Ce voiturier, aux Pays-Bas comme en France, ne prenait sur son chariot que les ballots et les caisses ; il louait aux gens des chevaux ou des mulets. Le mulet qui tend à disparaître de notre civilisation, — à peine s’il en existe 300 000 en France, confinés pour les trois quarts en Provence, Dauphiné, Bas-Languedoc et Poitou, — tint grande place au moyen âge. On criait à Paris « du feurre aux mules, » paille destinée à ces animaux qui constituaient la voiture urbaine.
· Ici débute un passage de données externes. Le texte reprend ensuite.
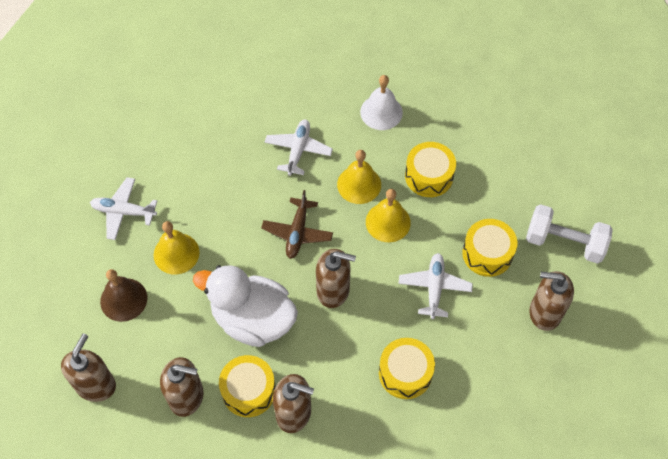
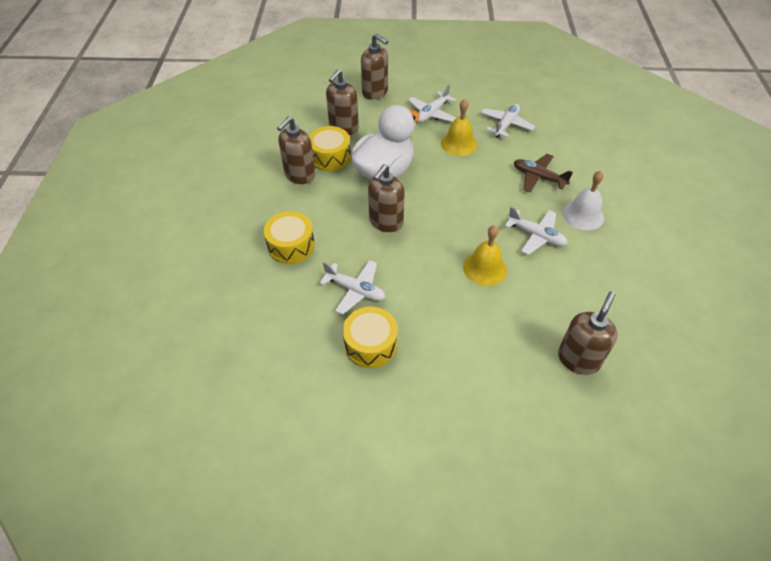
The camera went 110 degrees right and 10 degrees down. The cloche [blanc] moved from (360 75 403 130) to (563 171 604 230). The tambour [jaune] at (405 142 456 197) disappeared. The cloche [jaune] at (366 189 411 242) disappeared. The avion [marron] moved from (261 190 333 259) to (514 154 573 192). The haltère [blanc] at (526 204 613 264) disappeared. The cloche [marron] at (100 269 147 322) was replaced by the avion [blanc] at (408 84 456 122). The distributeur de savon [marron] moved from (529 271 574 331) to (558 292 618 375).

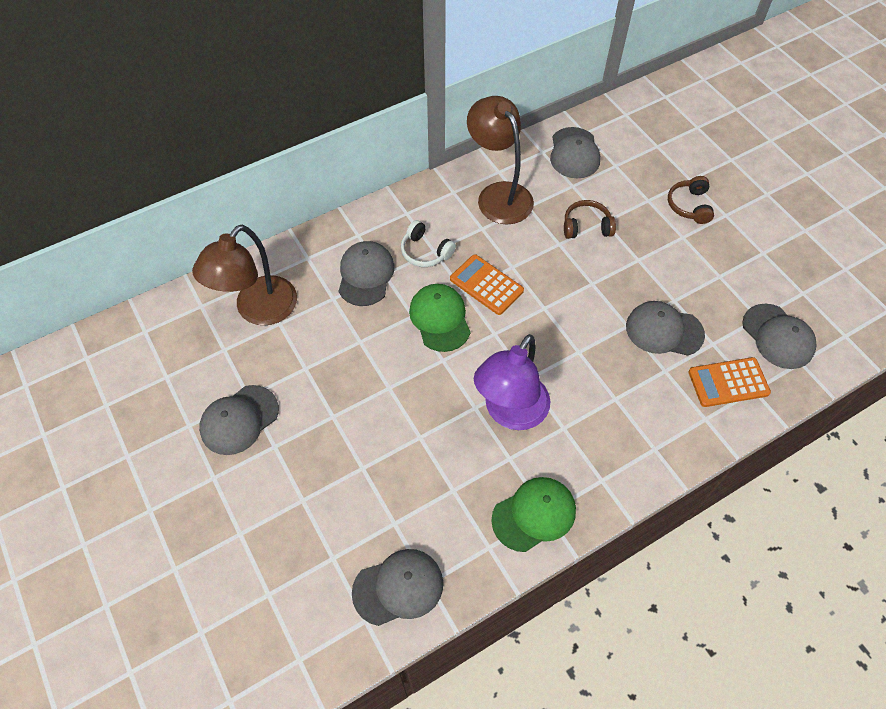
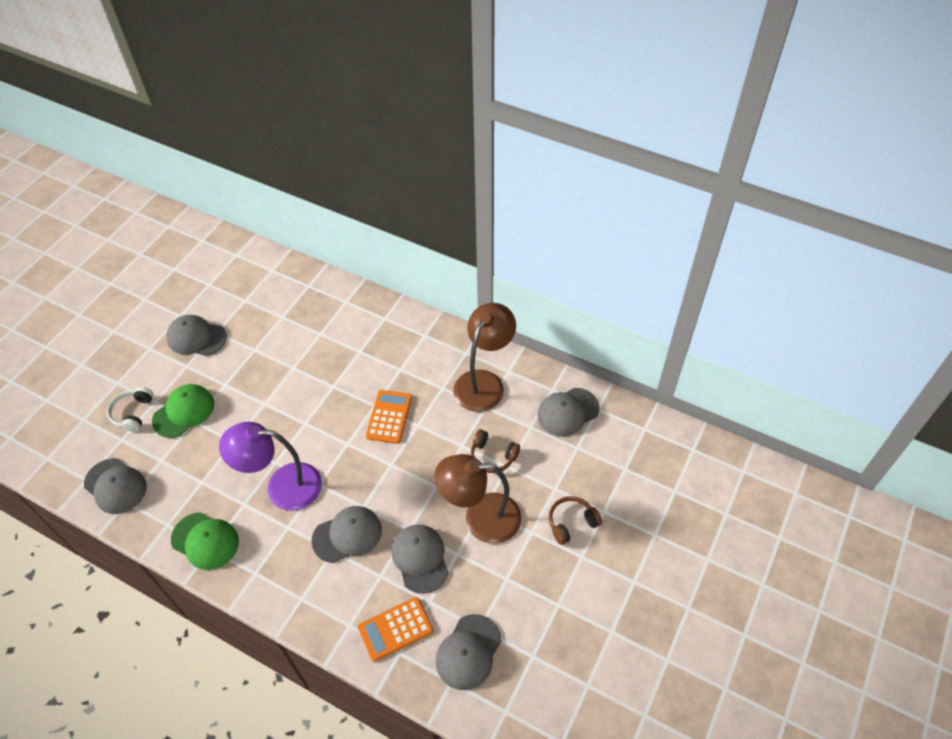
The camera went 60 degrees right and 5 degrees down. The casque audio [marron] at (564 200 616 239) turned 150 degrees clockwise. The casque audio [blanc] moved from (401 220 456 267) to (107 387 153 432). The lampe [marron] moved from (192 225 297 326) to (434 454 522 544). The casquette [gris] moved from (339 241 395 306) to (311 506 382 563). The casquette [vert] moved from (409 284 471 352) to (152 384 214 438). The calculatrice [orange] at (688 357 771 407) turned 75 degrees counterclockwise.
Les baudets de Poitou et de Saintonge n’étaient pas seuls réputés, comme aux temps modernes ; beaucoup de provinces, l’Auvergne notamment, s’adonnaient avec succès à la production mulassière et les sujets hors pair se vendaient aussi cher que de beaux chevaux : 5 700 francs pour un mulet offert au Pape par le roi de Bretagne (877) ; 7 800 francs pour un autre acheté par le comte de Savoie (1377).
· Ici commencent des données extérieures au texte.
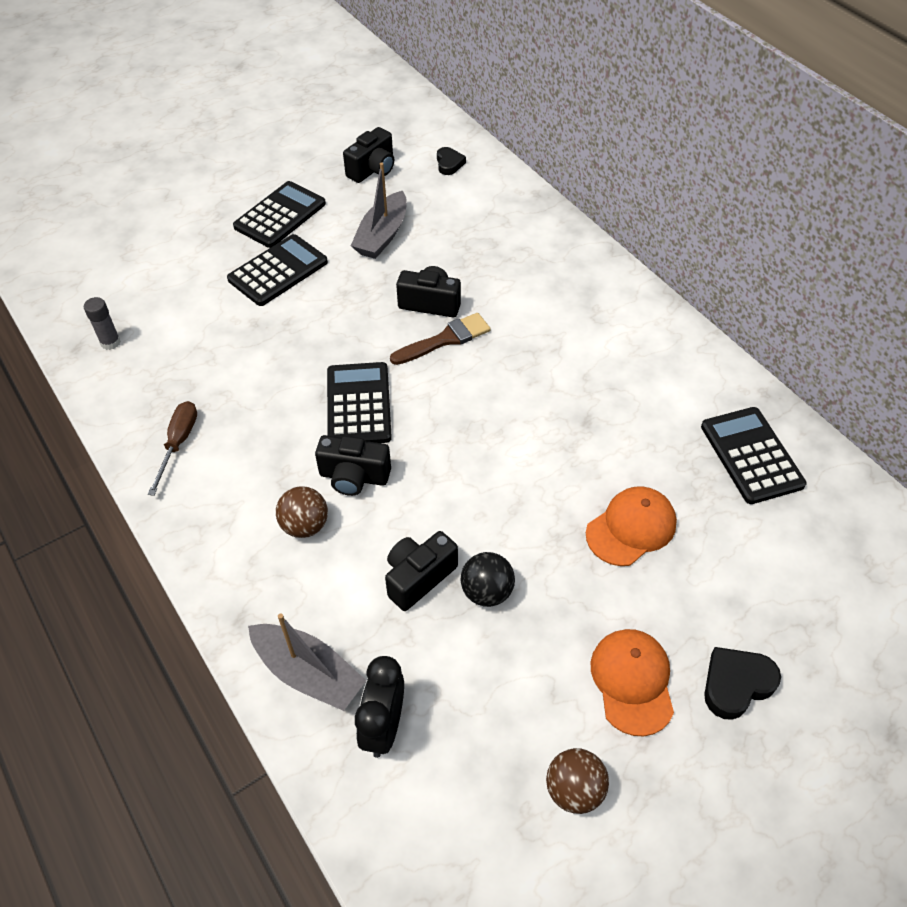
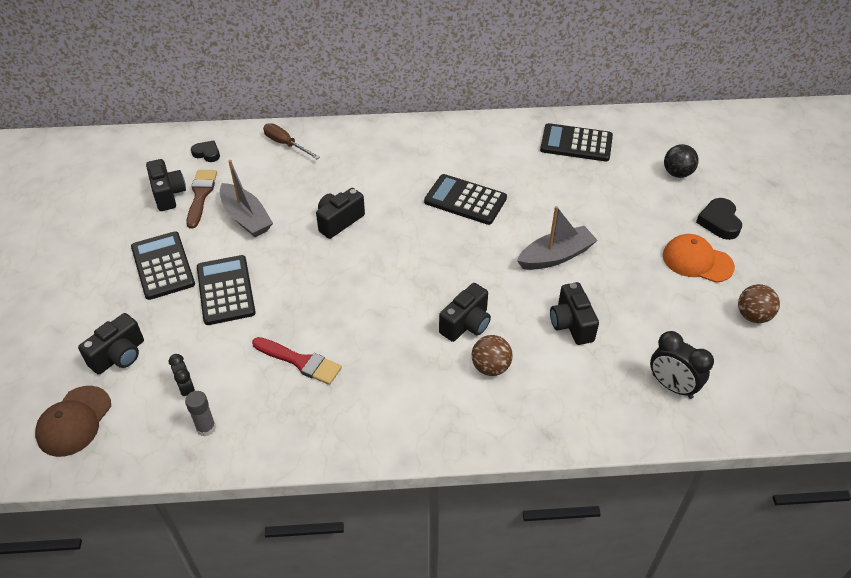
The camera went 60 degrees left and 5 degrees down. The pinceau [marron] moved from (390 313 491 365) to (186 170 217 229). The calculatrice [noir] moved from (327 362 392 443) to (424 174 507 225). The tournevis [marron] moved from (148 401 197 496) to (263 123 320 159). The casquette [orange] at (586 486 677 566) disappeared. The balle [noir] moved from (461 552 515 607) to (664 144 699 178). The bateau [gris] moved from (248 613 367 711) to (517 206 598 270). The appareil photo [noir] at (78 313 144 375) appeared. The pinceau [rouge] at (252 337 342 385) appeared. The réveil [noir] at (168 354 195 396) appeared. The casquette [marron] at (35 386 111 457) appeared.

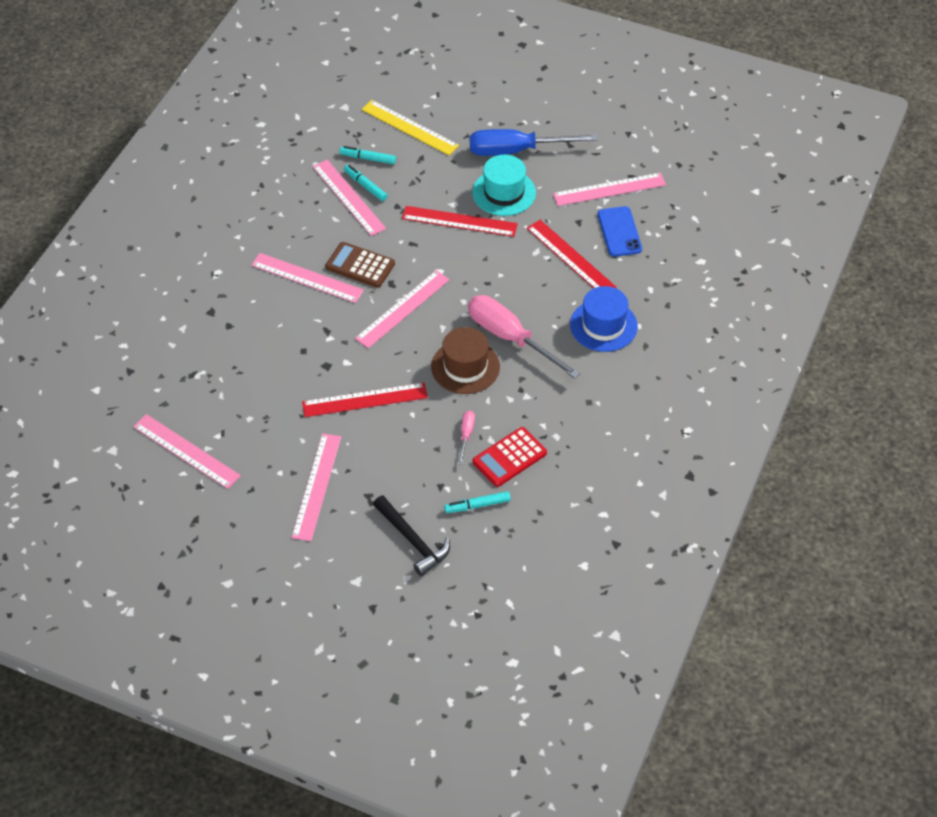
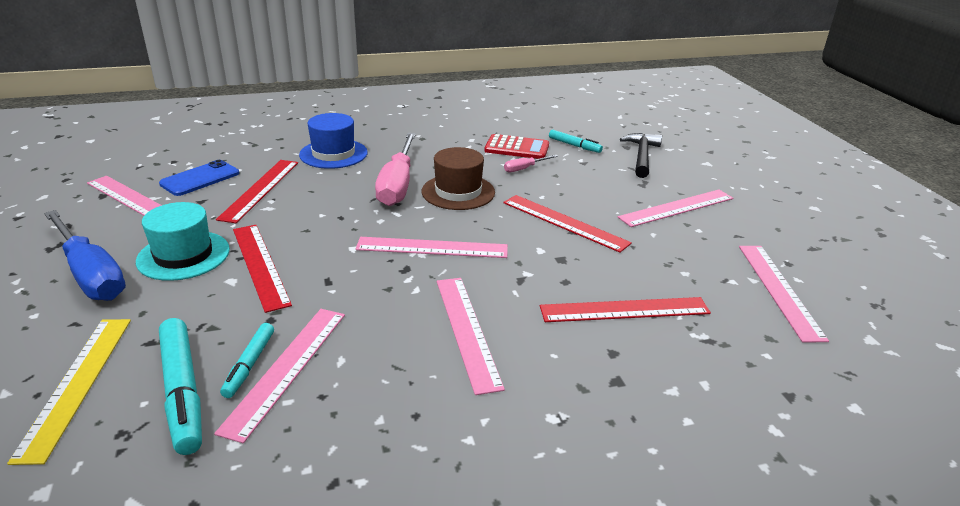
The camera went 130 degrees left and 20 degrees down. The feutre [turquoise] at (339 146 396 164) changed to 1.74 times the size. The calculatrice [marron] at (325 242 395 288) disappeared. The règle [rouge] at (540 297 711 322) appeared.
Les mulets noirs de Naples, servant, sous Louis XIV, à la « litière du corps » de la Reine, ne valent que 1 300 francs et, de tout temps, on s’était procuré, pour des chiffres variant de 300 à 700 francs, un mulet de selle solide et prudent comme il convenait dans les mauvais chemins d’autrefois. « Les guerres civiles, écrit un magistrat sous Louis XIII, ont été cause qu’on a quitté les mulets, moins dépenseurs, plus commodes, non tant sujets à se gâter et morfondre, pour prendre les chevaux, plus vites à la fuite et se sauver des emprisonnemens fréquens. »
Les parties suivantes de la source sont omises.